A new battery that runs on sugar has an "unmatched energy density", according to the team behind it.

Other sugar batteries have been developed but energy density has always been the problem. There is a reason gasoline is still popular after 150 years and that reason isn't big oil marketing, it is that the energy density of gasoline is terrific.

The energy density of this new battery is order of magnitude higher than others, allowing it to run longer before needing to be refueled, said Y.H. Percival Zhang, an associate professor of biological systems engineering at Virginia Tech. They believe the technology could progress enough that it could be running in some devices starting in three years. And they could be cheaper, refillable and biodegradable.
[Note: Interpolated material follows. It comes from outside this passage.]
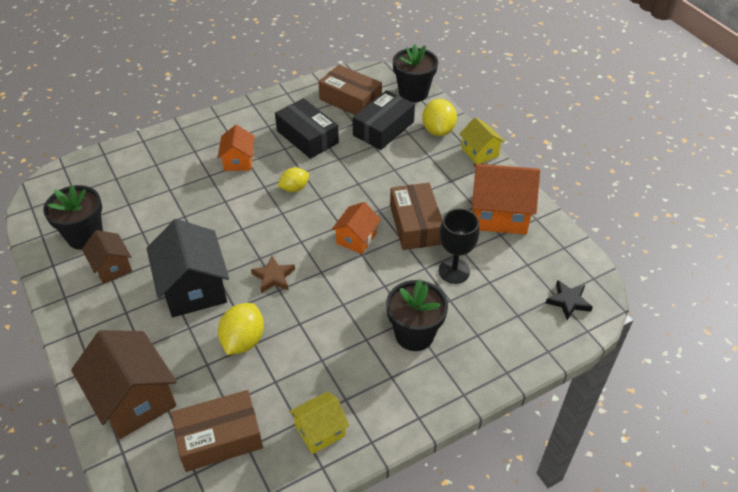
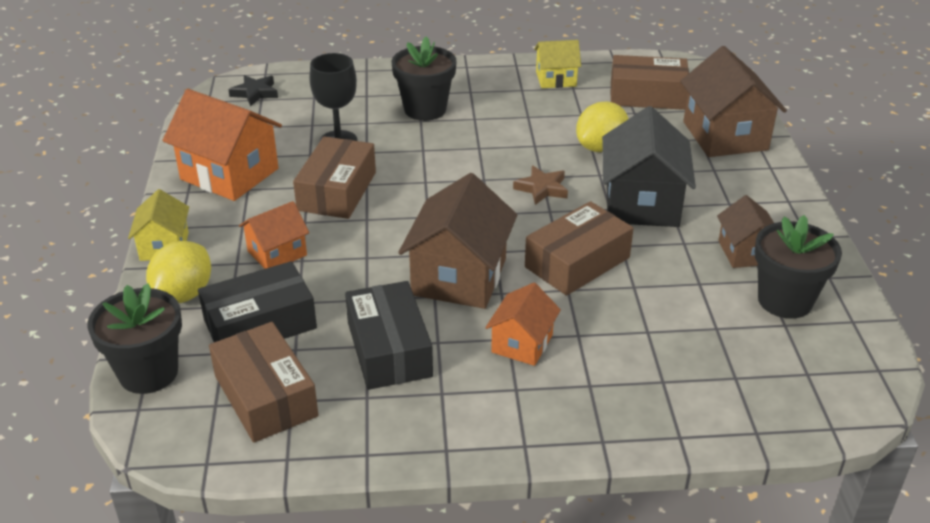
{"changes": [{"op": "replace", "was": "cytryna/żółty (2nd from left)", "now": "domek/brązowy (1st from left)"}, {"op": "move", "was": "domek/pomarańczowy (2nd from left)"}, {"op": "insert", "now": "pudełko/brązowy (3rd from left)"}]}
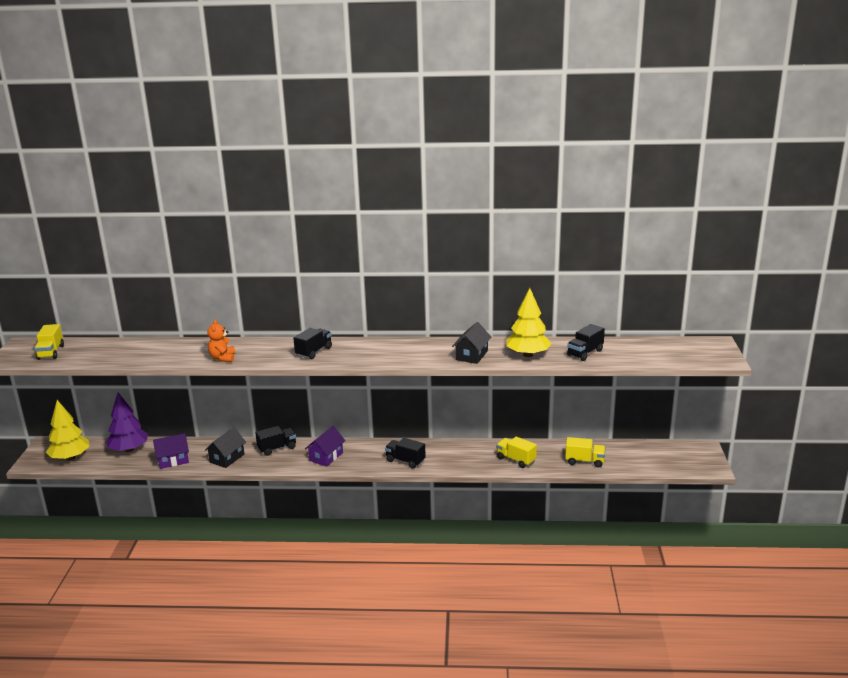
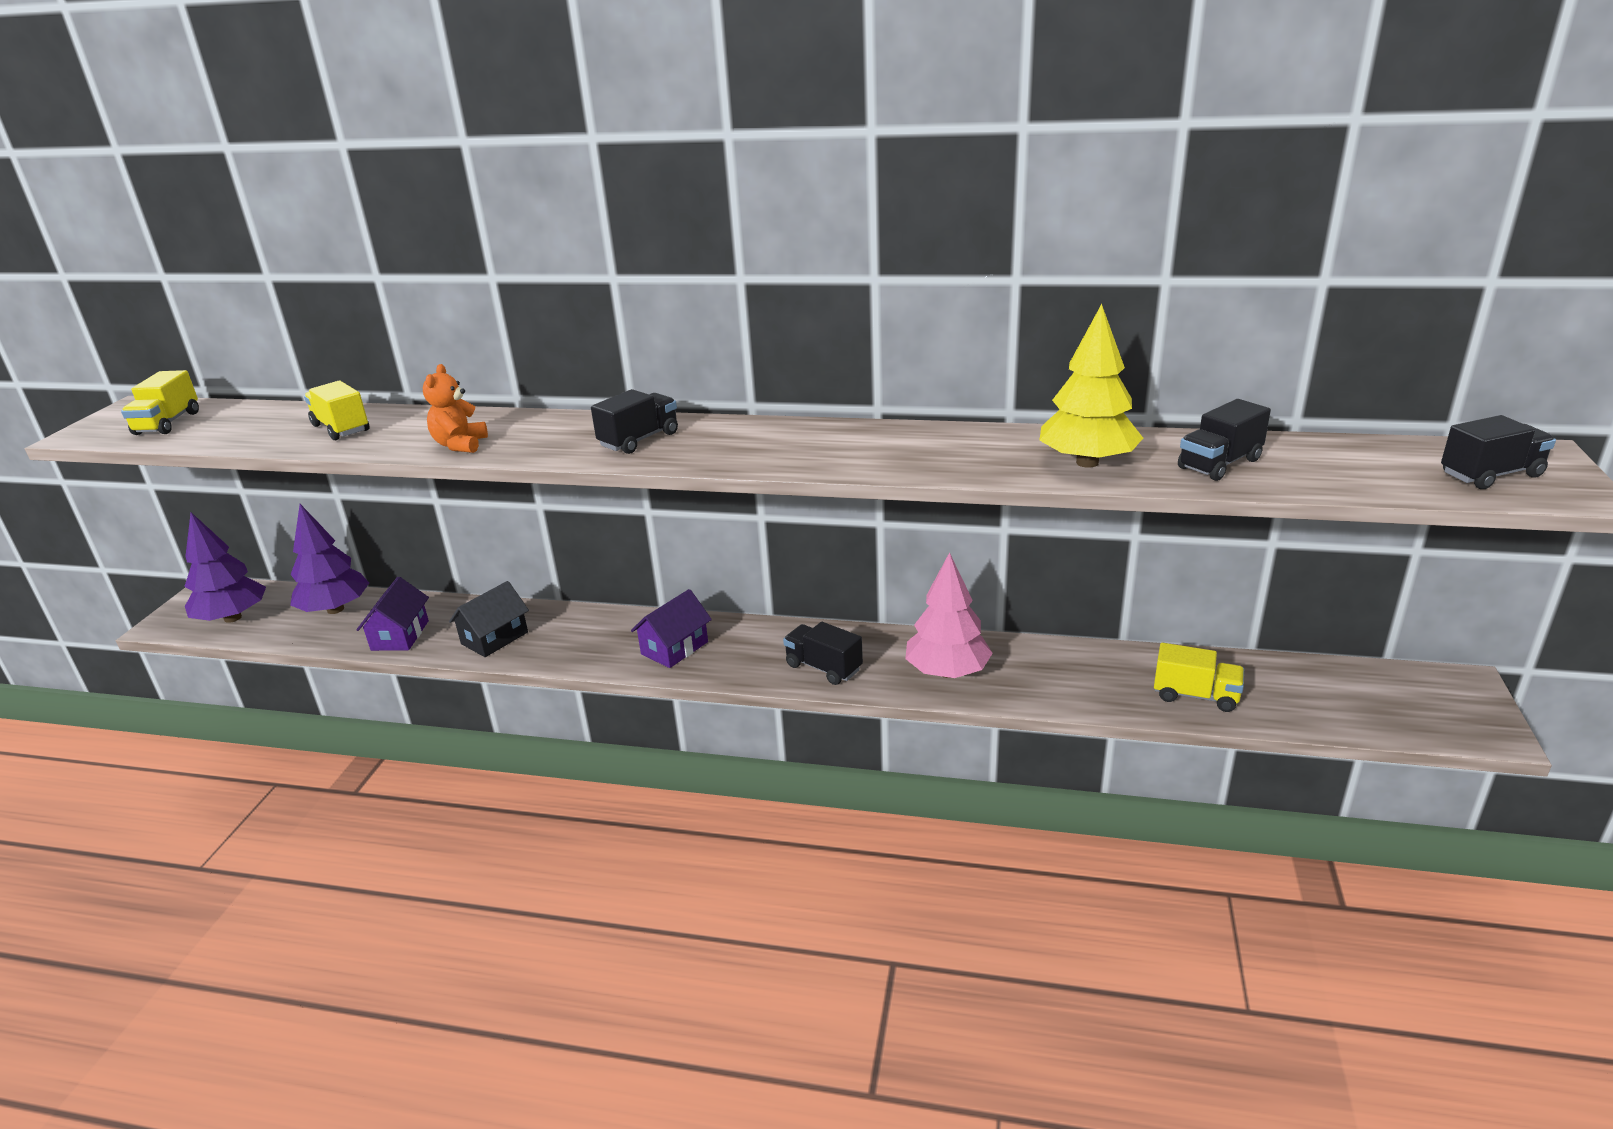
{"changes": [{"op": "recolor", "was": "drzewko/żółty (1st from left)", "now": "drzewko/fioletowy (1st from left)"}, {"op": "rotate", "was": "domek/fioletowy (1st from left)", "clockwise": -75}, {"op": "move", "was": "ciężarówka/czarny (1st from left in the first image)", "now": "ciężarówka/czarny (4th from left)"}, {"op": "delete", "was": "domek/czarny (2nd from left)"}, {"op": "move", "was": "ciężarówka/żółty (2nd from left)"}, {"op": "insert", "now": "drzewko/różowy"}]}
Y.H. Percival Zhang (right), an associate professor of biological systems engineering at Virginia Tech, and Zhiguang Zhu show off their new sugar battery.Credit: Virginia Tech College of Agriculture and Life Sciences)

In America alone, billions of toxic batteries are thrown away every year, posing a threat to both the environment and human health, according to the Environmental Protection Agency. Zhang's lab works on enzymes mixed together in combinations not found in nature. They have also published articles on creating edible starch from non-food plants and developed a new way to extract hydrogen in an economical and environmentally friendly way that can be used to power vehicles.
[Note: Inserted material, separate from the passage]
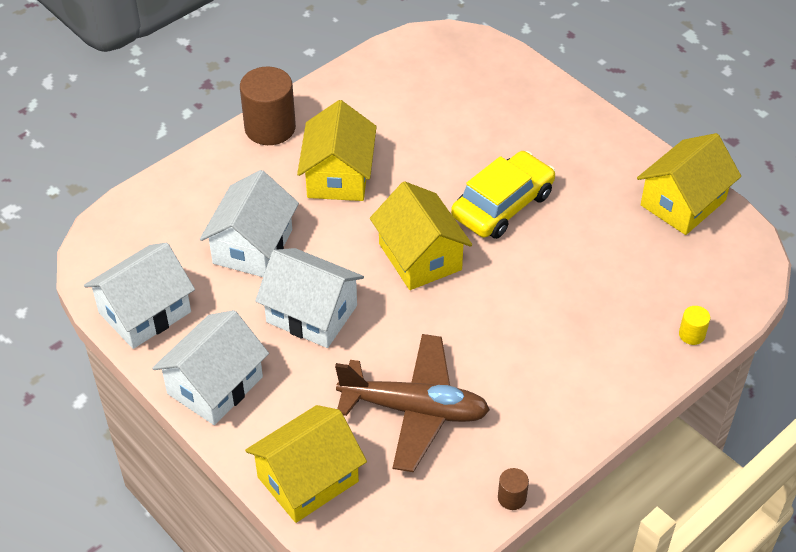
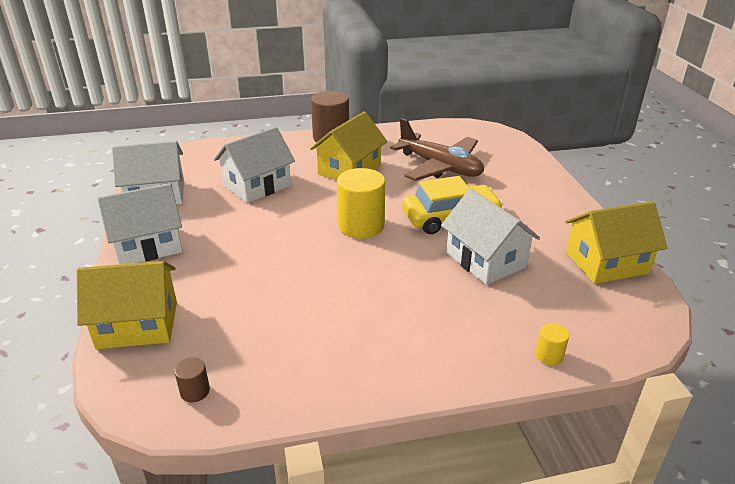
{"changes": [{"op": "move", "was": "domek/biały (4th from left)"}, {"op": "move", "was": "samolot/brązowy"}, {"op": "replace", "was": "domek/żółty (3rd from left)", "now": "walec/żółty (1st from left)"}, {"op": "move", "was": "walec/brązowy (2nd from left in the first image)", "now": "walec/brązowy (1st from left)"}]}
The new technology uses a synthetic enzymatic pathway that strips all charge potentials from the sugar to generate electricity in an enzymatic fuel cell. Then, low-cost biocatalyst enzymes are used as catalyst instead of costly platinum, which is typically used in conventional batteries. Like all fuel cells, the sugar battery combines fuel - in this case, maltodextrin, a polysaccharide made from partial hydrolysis of starch - with air to generate electricity and water as the main byproducts.
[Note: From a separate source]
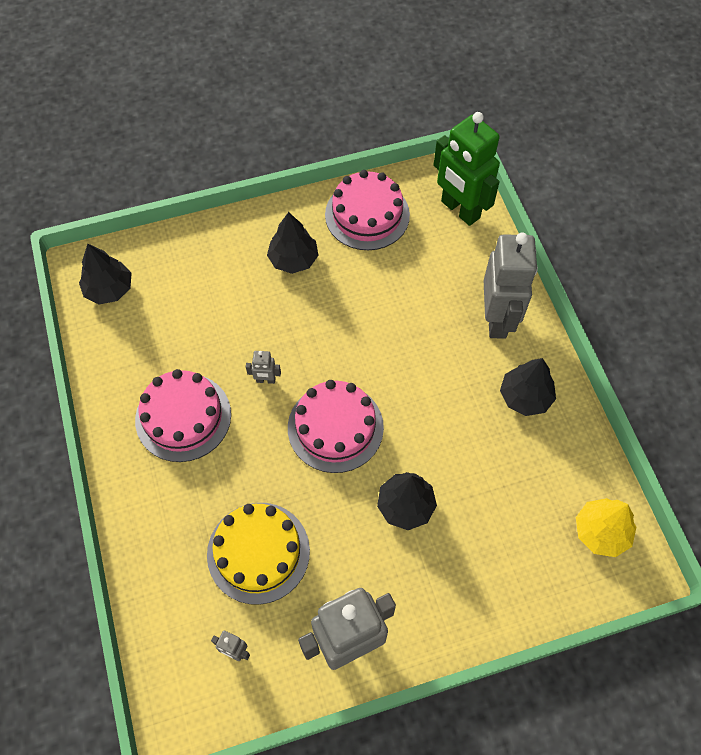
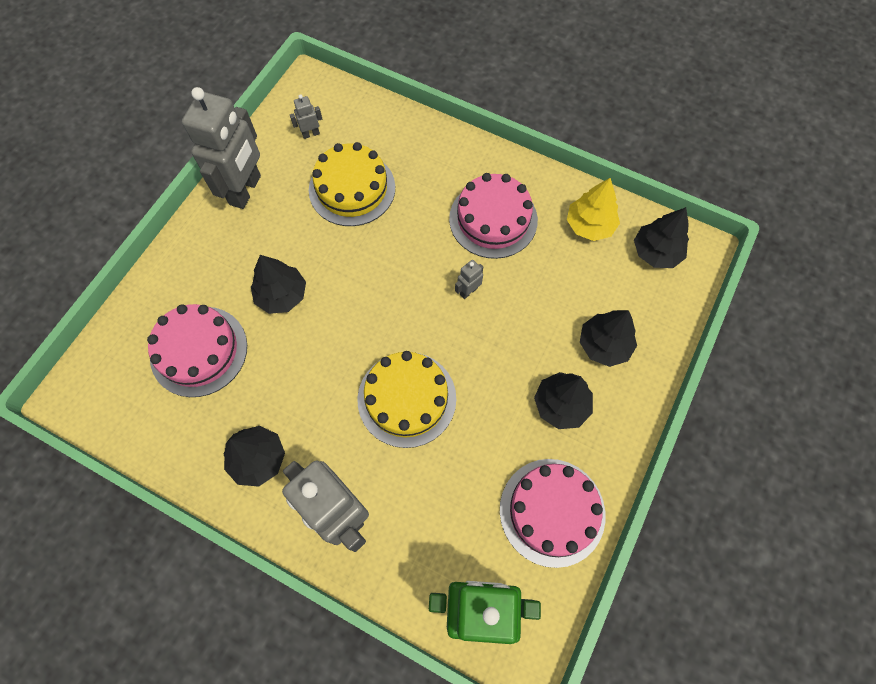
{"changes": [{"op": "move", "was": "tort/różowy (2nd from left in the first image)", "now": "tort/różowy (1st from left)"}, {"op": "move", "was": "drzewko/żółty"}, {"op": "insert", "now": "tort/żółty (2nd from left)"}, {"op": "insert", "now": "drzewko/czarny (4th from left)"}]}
 "Sugar is a perfect energy storage compound in nature," Zhang said. "So it's only logical that we try to harness this natural power in an environmentally friendly way to produce a battery. We are releasing all electron charges stored in the sugar solution slowly step-by-step by using an enzyme cascade." 

Different from hydrogen fuel cells and direct methanol fuel cells, the fuel sugar solution is neither explosive nor flammable and has a higher energy storage density. The enzymes and fuels used to build the device are biodegradable.

The battery is also refillable and sugar can be added to it much like filling a printer cartridge with ink.